Because they like a simple web stack. KISS means a faster time to market. Faster time to iterate. Faster time to fix bugs because there are fewer places those bugs can be. All of that doesn't even factor in the productivity benefits gained by not having to switch technologies from project to project.
But to be fair, ES is not some brand new database... ES has been around for a LONG time.
Just curious, if I'm using say version 0.92, how would I go about backing up my ElasticSearch instance. Besides creating a replica in a server, then "freezing" it by disconnecting the server?
This is technically a very naive approach, since a simple rsync of the data dirs will include replicas too. If you were more diligent you could check the state files in each shard directory and only copy out the primaries.
You can just google "elasticsearch rsync" to get information, and even scripts, that will do this for you. The thing is... you REALLY need to know what you're doing when you go this route.
Also, you can try the gateway feature. Gateway is actually pretty straightforward. Restore WILL be slow though. And for many scenarios ... it is not ideal. (You don't want to take a day, or even a few, to restore after a failure.)
I think the best advice is...
Update to 1.0.
Just go to 1.0 and do snapshots... you will save yourself A LOT of headaches.
I'm surprised so many people miss this. Out of the box, Elasticsearch is a distributed NoSQL store with better write consistency (and arguably performance) than MongoDB offers in its default configuration. The major missing feature was backup snapshots and restores, which 1.0 delivers—along with aggregations that more than rival MongoDBs. The team has intentionally avoided marketing themselves as a NoSQL store (was told this directly by an employee), but they're aware of the potential and have customers using it as such.
It's easy to miss. On the front page, the word "store" only occurs once, buried three page-scrolls down in the body text. Otherwise it very much gives the impression of being some kind of analytics dashboard for third-party datastores. And I didn't notice that until after I've visited the website, clicked through a few links trying to figure out what the fuss was about, then gave up and decided to read the comments here.

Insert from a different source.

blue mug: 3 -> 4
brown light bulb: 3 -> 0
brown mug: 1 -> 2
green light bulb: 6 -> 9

Probably because some store features have been missing up to 1.0, like backup/restore without knowing database internals. (yes, rsync did the job, but only because you knew the list of guarantees that makes it possible).

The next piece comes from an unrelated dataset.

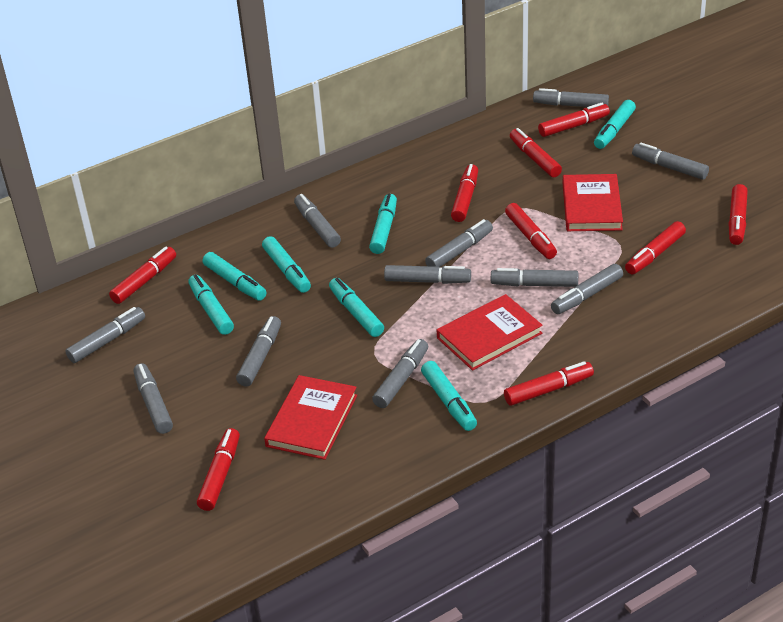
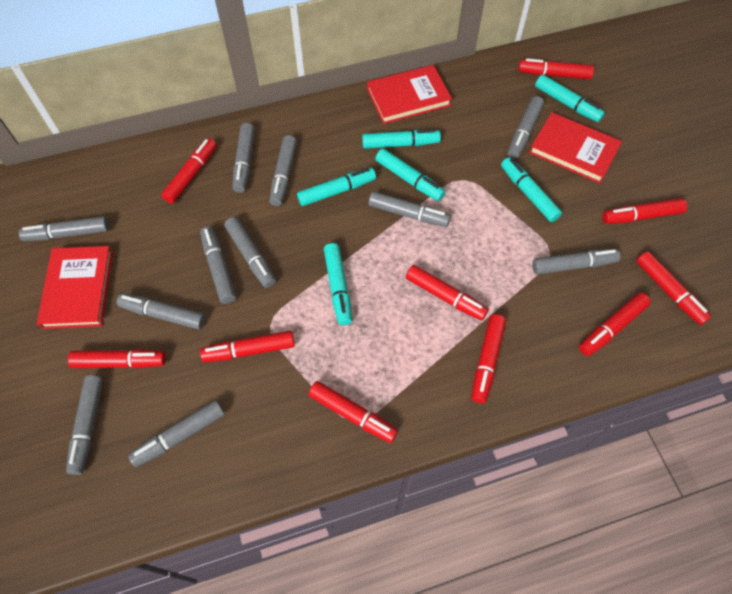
red marker: 9 -> 10
turquoise marker: 7 -> 6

Also, Lucene at its core is an Index. Changing the query strategy might require reindexing. It is perfectly valid to throw data at it, build the index and throw away the source. You will just never get it back again.
While ES can be used and tuned as a store just fine, it is not necessarily its raison d'etre.
While I agree with the sentiment, I think Shay (lead ES developer) has explicitly said that he does not consider ES to be a data store... yet. I think this is mostly due to maturity.
I help run a large ES cluster (with canonical data in MySQL), and I consider this cautious attitude by the ES developers to be a good thing.
No. The choice of datastore is still incredibly complicated in the distributed world; it's all about tradeoffs really.
For example, Elasticsearch has poor availability characteristics - both because it is master-slave and because it focuses on ensuring consistency - relative to, for example, something like Riak.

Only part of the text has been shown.